We grab the metro to the shopping street with the restaurant famous for Beijing duck, we knew we should make a reservation, but didn’t know what time we could make it. No luck, the line is out the door once again, and that’s for people who already made reservations. Oh well, no big deal, we can try duck some other time. We go to our favorite mall and eat at a great Japanese noodles place. The mall on Wangfujing Street, by our hotel, turned out to be a great place to try all kinds of cuisine. We tried Japanese noodle, Schechuan, Hot Pot and Cantonese. Maybe not the best in the city, but we are not Chinese food gourmets yet.
With our train leaving in an hour, our hotel calls us a cab and tells him to take us to Beijing West train station for us. Even a simple thing like taking a taxi to the train station becomes complicated when you can’t tell him where to go. Sometimes the taxi driver isn’t that great at reading the address either in Chinese. With 2000 characters in simplified Chinese, who knows what his education level can be, since many of them are from rural areas of China.
The train station is like an ant hill, with every cross section of Chinese society represented. We see rich middle class Beijingers waiting in small restaurants and in the waiting areas. There are groups of soldiers waiting in groups and smoking. Mongolian or tatar looking farmers dressed in collective farm “vatniki” either coming to the city for work, or leaving with huge rice or potato bags filled with clothes. There are students, western tourists, backpackers and tour groups waiting for their train to arrive and drinking Chinese beer bought from the paper stand. Small shriveled and half blind 95 year old grandmothers dressed in cotton kimono looking coats with Chinese flower or dragon prints are sitting on the floor on belongings rolled in blankets, while their equally shriveled husbands are playing cards and spitting on the floor.
We make our way through all of this mix of humanity, all waiting for their train, to our waiting area. In 20 minutes they open boarding, and we passing a platform with one soviet looking train, we get on to our more modern soft sleeper train. Well it turns out that our upgraded “soft sleeper” class train doesn’t have space in the compartment for our big American bags. The bottom bunk doesn’t even lift up like the Russian and European trains that we have been on usually do. At the beginning we make do with putting our bags in the corner of our bunks, and then we get lucky that our compartment is missing a fourth person, so we put our bags on that bunk.

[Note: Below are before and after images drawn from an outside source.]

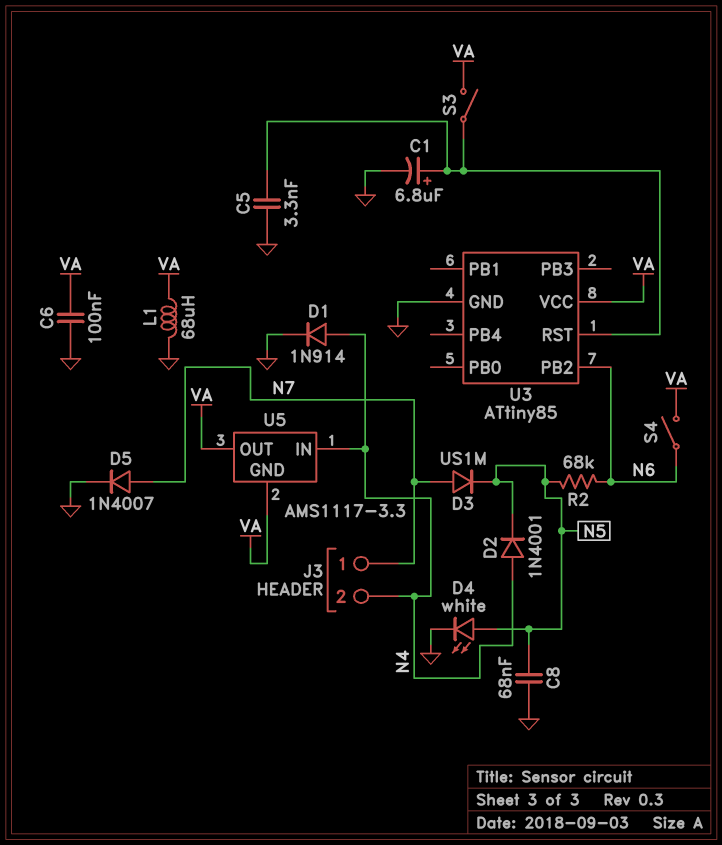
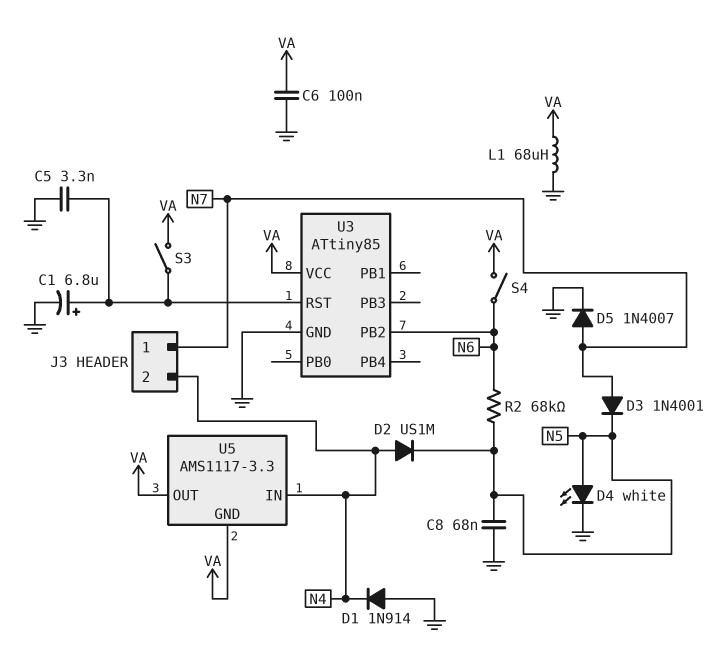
D1: diode 1N914 (A N4, K GND) -> diode 1N914 (A GND, K N4)
D2: diode 1N4001 (A N4, K N5) -> diode US1M (A N4, K N5)
D3: diode US1M (A N7, K N5) -> diode 1N4001 (A N7, K N5)

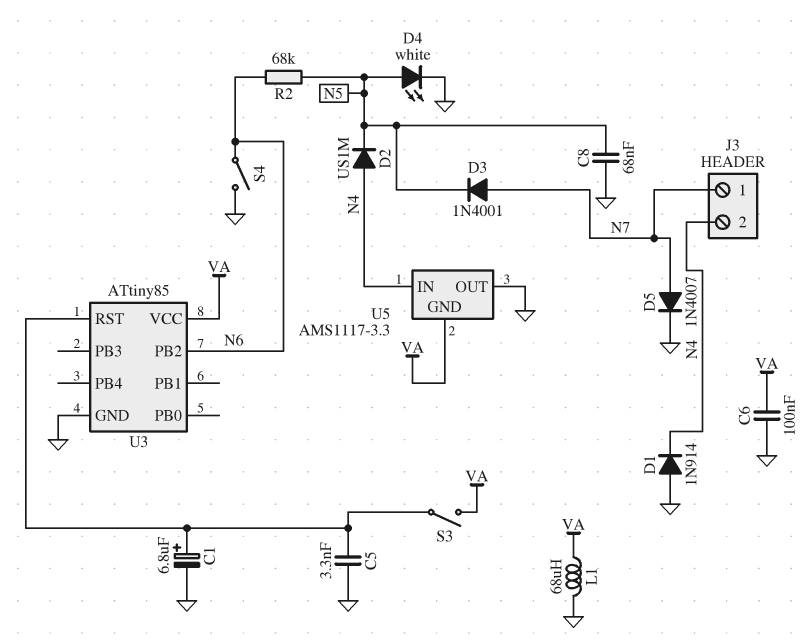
S4: switch (N6, VA) -> switch (GND, N6)
U5 pin OUT: VA -> GND

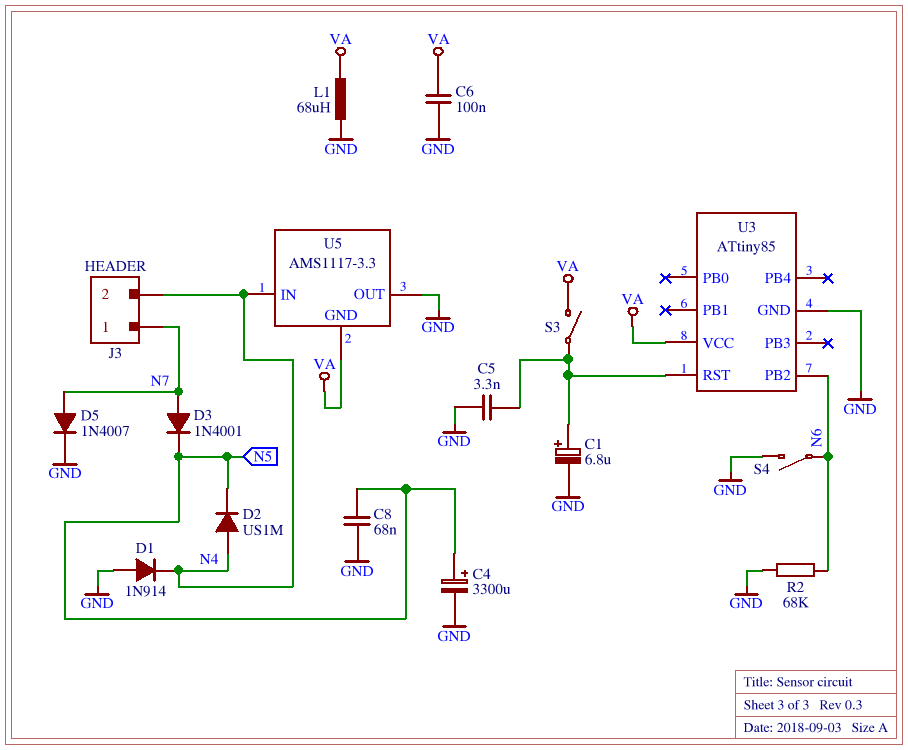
C4: none -> 3300uF (plus N5, minus GND)
D4: LED white (A N5, K GND) -> none
R2: 68k (N5, N6) -> 68k (GND, N6)

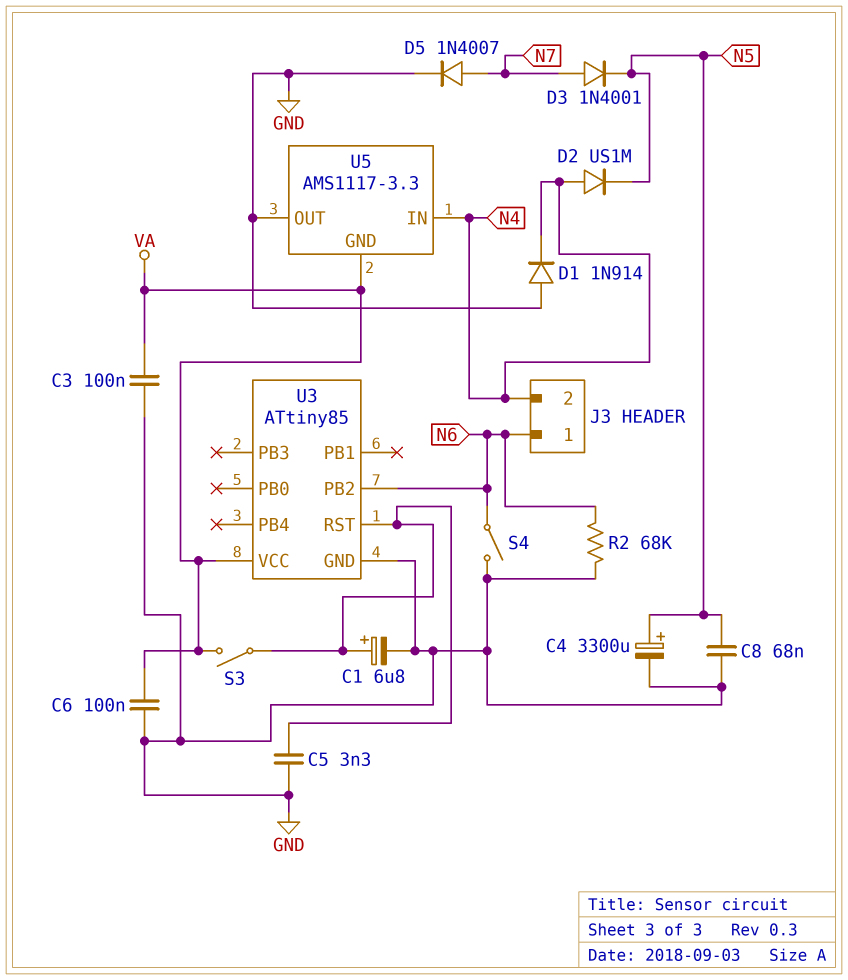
C3: none -> 100nF (GND, VA)
J3 pin 1: N7 -> N6
L1: 68uH (GND, VA) -> none

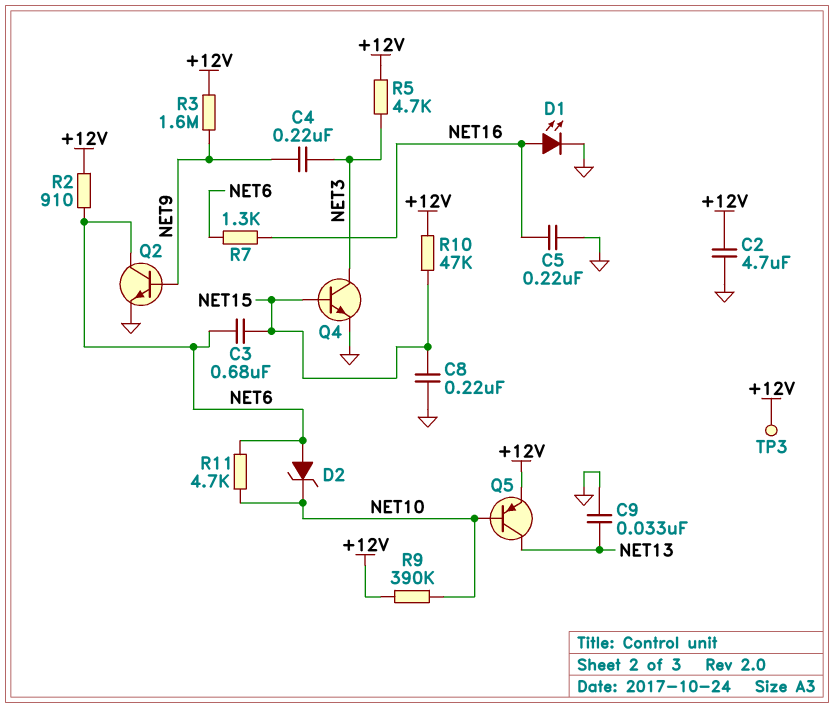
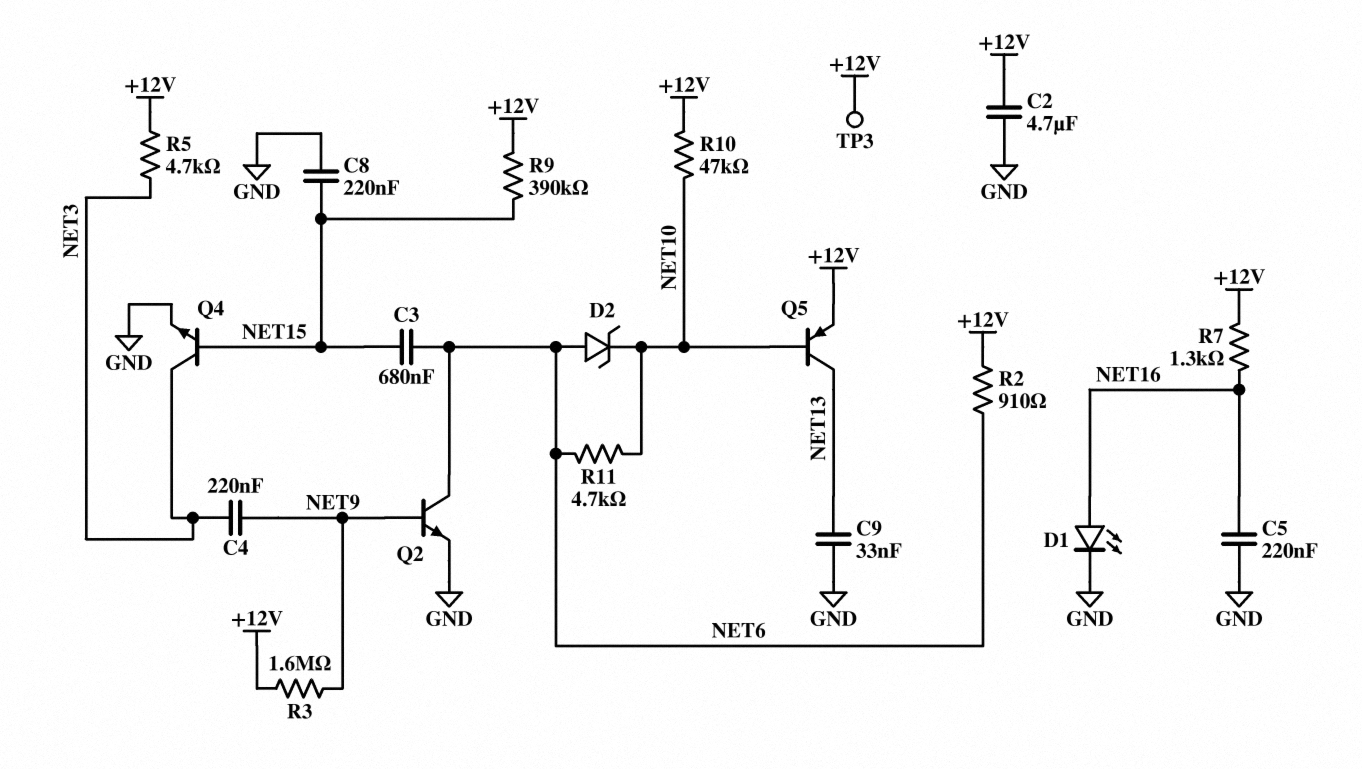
R7: 1.3k (NET6, NET16) -> 1.3k (+12V, NET16)
R9: 390k (+12V, NET10) -> 390k (+12V, NET15)
R10: 47k (+12V, NET15) -> 47k (+12V, NET10)

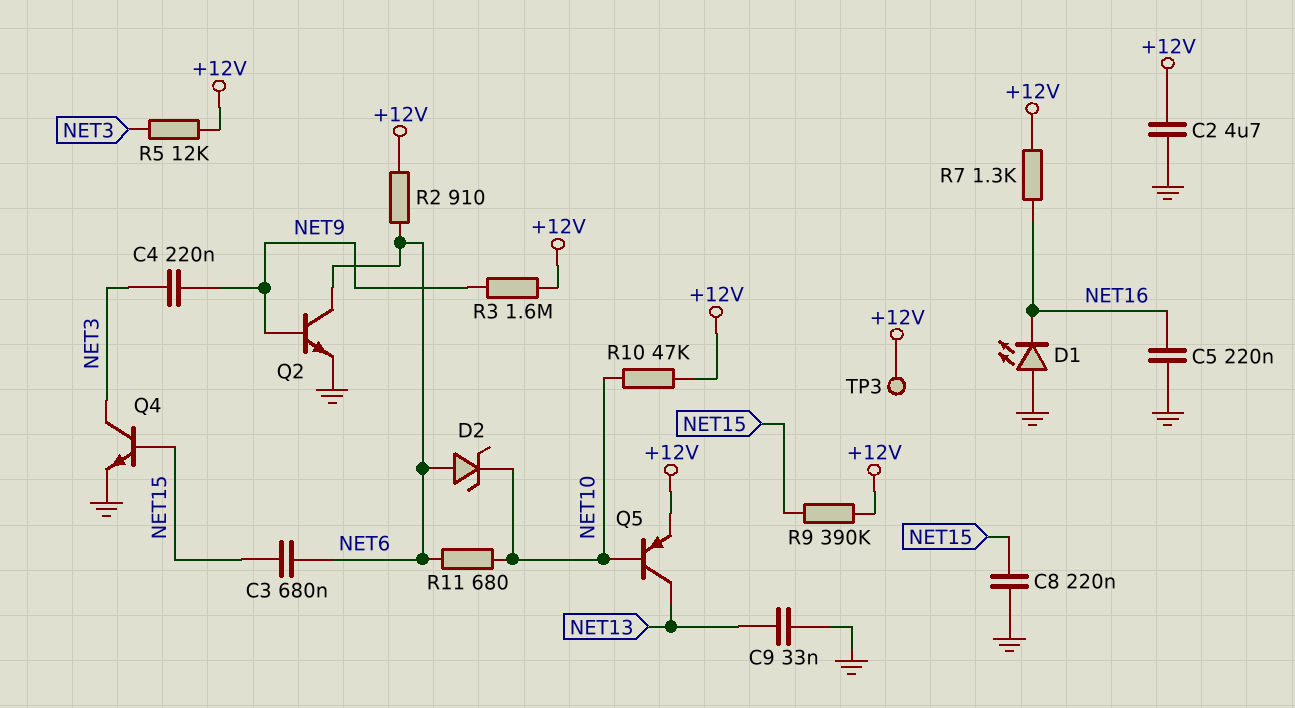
D1: LED (A NET16, K GND) -> LED (A GND, K NET16)
R5: 4.7k (+12V, NET3) -> 12k (+12V, NET3)
R11: 4.7k (NET6, NET10) -> 680 (NET6, NET10)

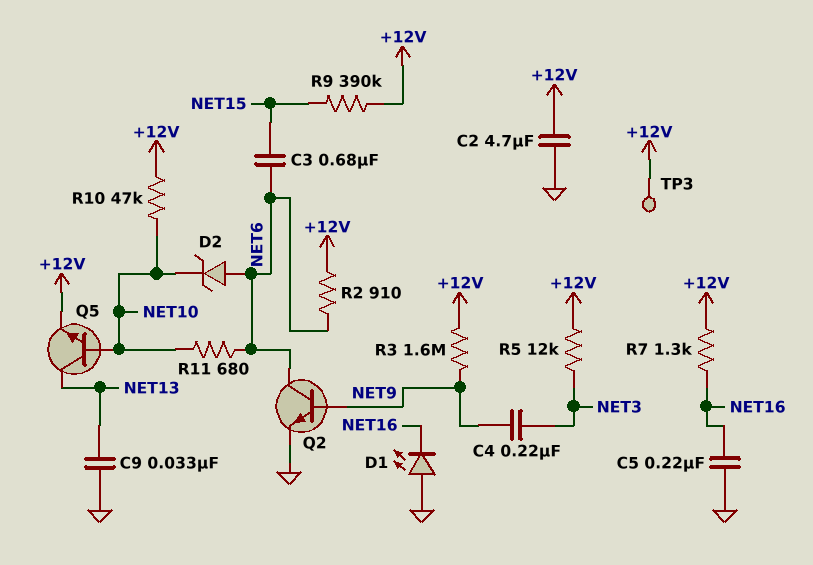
C8: 220nF (GND, NET15) -> none
Q4: NPN (B NET15, C NET3, E GND) -> none
Q5: PNP (B NET10, C NET13, E +12V) -> NPN (B NET10, C NET13, E +12V)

Our compartment mate is a 30 something Spaniard from Barcelona, who is learning Chinese and traveling around China for 6 weeks. We chat a bit about traveling, about various European countries we have been to, and swap tips about the places we are going in China.
Before bed time the train attendant comes by and asks if we want tea or coffee in the morning, we get excited for a second and say “tea”. 20 Y the attendant says. We should have known better – nothing in china is free. Upon hearing the cost we decline and go to bed.
Tomorrow it’s Xi’An and the Terracotta Warriors.
Roma and Natalia are world travelers, photographers, and an all around fun couple. When they are not travelling far away continents or driving around USA in their trusted Highlander, they can be found in San Francisco, California.